Search code examples
.netmathcombinationspermutationpowerset

.NET - Calculating combinations with additional rules and twists


UPDATE: @bphelpsjr answer provides what I am looking for. Unfortunately someone down-voted him and I do not have the rep to up-vote. I am marking his response as the answer.

This is extremely long winded but I wanted to provide as much detail as possible.

Essentially, I want to take a set of data and generate a list of lists based on rules (defined below). This is essentially a filtered version of a powerset.

I will then store these results for repeated use (similar to that of a rainbow table) to avoid constant calculation of the same N. I will then use variable substitution (e.g., A = 18, B = 30) before applying other logic (not described below, not necessary for my question).

Here are two input options I've experimented with in attempting to create a solution. You could also use numbers instead of letters.

Input Option #1

var completeList = new List<Item>
        {
            new Item('A', 'A'),
            new Item('A', 'B'),
            new Item('A', 'C'),
            new Item('A', 'D'),            
            new Item('B', 'B'),
            new Item('B', 'C'),
            new Item('B', 'D'),           
            new Item('C', 'C'),
            new Item('C', 'D'),            
            new Item('D', 'D')
        };

Input Option #2

List<Item> aList = new List<Item> 
{
        new Item('A', 'A'),
        new Item('A', 'B'),
        new Item('A', 'C'),
        new Item('A', 'D'),            
    };

    List<Item> bList = new List<Item> 
    {
        new Item('B', 'B'),
        new Item('B', 'C'),
        new Item('B', 'D'),           
    };

    List<Item> cList = new List<Item> 
    {
        new Item('C', 'C'),
        new Item('C', 'D'),            
    };

    List<Item> dList = new List<Item> 
    {
        new Item('D', 'D')
    };

Desired Output

AA BB CC DD
AA BB CD
AA BC    DD
AA BD CC
AB    CC DD 
AB    CD
AC BB    DD
AC BD
AD BB CC
AD BC

Rules

The first 3 are definitive rules while the 4th is more a desire.

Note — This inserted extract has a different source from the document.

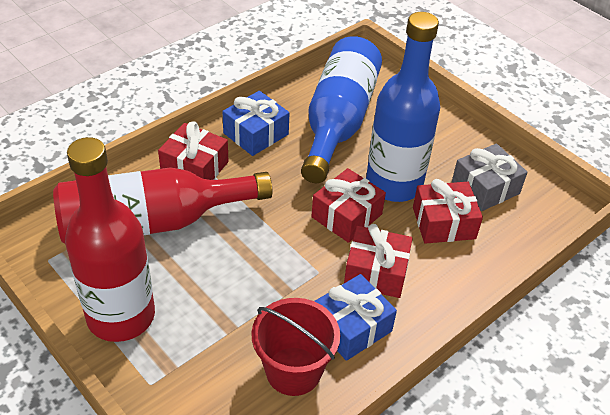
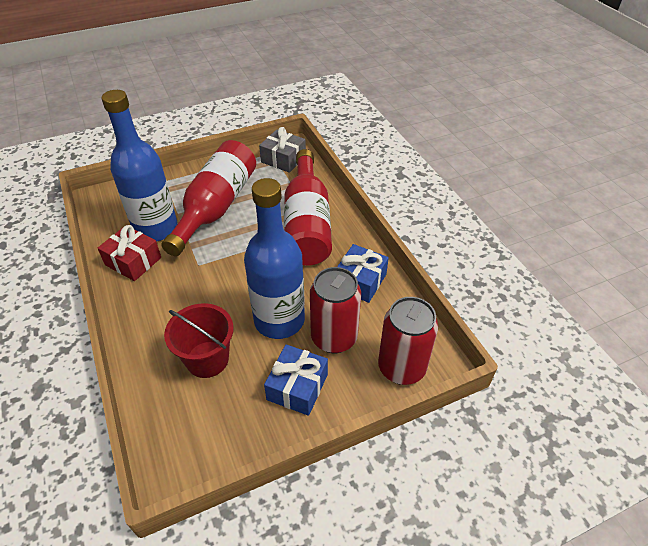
red can: 0 -> 2
red gift: 4 -> 1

  1. Solution must be able to handle N number of distinct letters and lists of items

  2. Every distinct letter must appear at least once in the list of items. Example:

    AA BB CC DD <-- Valid

    AA BB CC <-- invalid, does not contain D

  3. Letters may only repeat within a given item. Example:

    AA BB CC DD <-- valid

    AA BA CC DD <-- invalid, A is repeated in a different item

  4. The logic must contain as much "aggressive filtering" and short circuiting as possible in order to cut down on the number of iterations that it will perform. I had a working left-shift solution but it does not scale whatsoever due to the (my?) inability to incorporate the filtering and short circuiting. This basically resulted in iterating through the entire powerset.

    • Example: Once a letter is found that is already contained within a potential list's items, move on to the next potential combination because this one is invalid.

    • Example: Once a valid list of items has been found, start the next round.

The next two are potential examples based on the way I currently have the data set grouped by the first letter of each item. They may not be applicable depending on what type of solution you're creating.

  • Potential Example: If an item contains a letter that is in the next list's items, skip that entire list and move to the next list of items.

    AA BC DD <-- We can skip the C list because it is covered by BC

  • Potential Example: Once you have exhausted a list's potential candidates (e.g., the last list will only ever have 1 item), you shouldn't (if my thinking is correct) need that list again until the list above it + 1 has changed items.

    AA BB CC DD <-- after you find this, stop searching the list containing DD until you get to BC (list above DD + 1)

    AA BB CD

    AA BC DD <-- We need DD again

    1. No list of items should repeat itself, regardless of the order of items. Example:

    AA BB CC DD == BB AA DD CC so do not include BB AA DD CC

Assumptions I've made:

  • It will be easier to group the sets by their initial starting letter (see sample data below). If this is not the optimal approach, it is not an issue.

Below is the Item class I use to hold my data simply for convenience:

public class Item
{
    public char First { get; set; }
    public char Second { get; set; }

    public Item(char first, char second)
    {
        First = first;
        Second = second;

    public List<char> DistinctCharacters()
    {
        return First == Second ? new List<char> { First } : new List<char> { First,  Second };
    }
}

Solution

  • This should work (using numbers instead of letters):

        private static BlockingCollection<List<int[]>> GetCombinations(int toConsider)
        {
            var allResults = new BlockingCollection<List<int[]>>();
            var possibilities = Enumerable.Range(0, toConsider).ToList();
            Parallel.ForEach(possibilities, possibility =>
            {
                GetIteratively(new List<int[]> { new[] { 0, possibility } }, allResults, possibilities.RemoveAllClone(x => x == 0 || x == possibility));
            });
            return allResults;
        }
        public static void GetIteratively(List<int[]> result, BlockingCollection<List<int[]>> allResults, List<int> possibilities)
        {
            Stack<Tuple<List<int[]>, List<int>>> stack = new Stack<Tuple<List<int[]>, List<int>>>();
            stack.Push(new Tuple<List<int[]>,List<int>>(result, possibilities));
            while (stack.Count > 0)
            {
                var pop = stack.Pop();
                if (pop.Item2.Count > 0)
                    pop.Item2.ForEach(x => stack.Push(new Tuple<List<int[]>, List<int>>(new List<int[]>(result) { new int[] { pop.Item2[0], x } }, pop.Item2.RemoveAllClone(y => (y == pop.Item2[0] || y == x)))));
                else
                    allResults.Add(result);
            }   
        }
    

    And here is the LinqExtension for RemoveAllClone

        public static List<T> RemoveAllClone<T>(this IEnumerable<T> source, Predicate<T> match)
        {
            var clone = new List<T>(source);
            clone.RemoveAll(match);
            return clone;
        }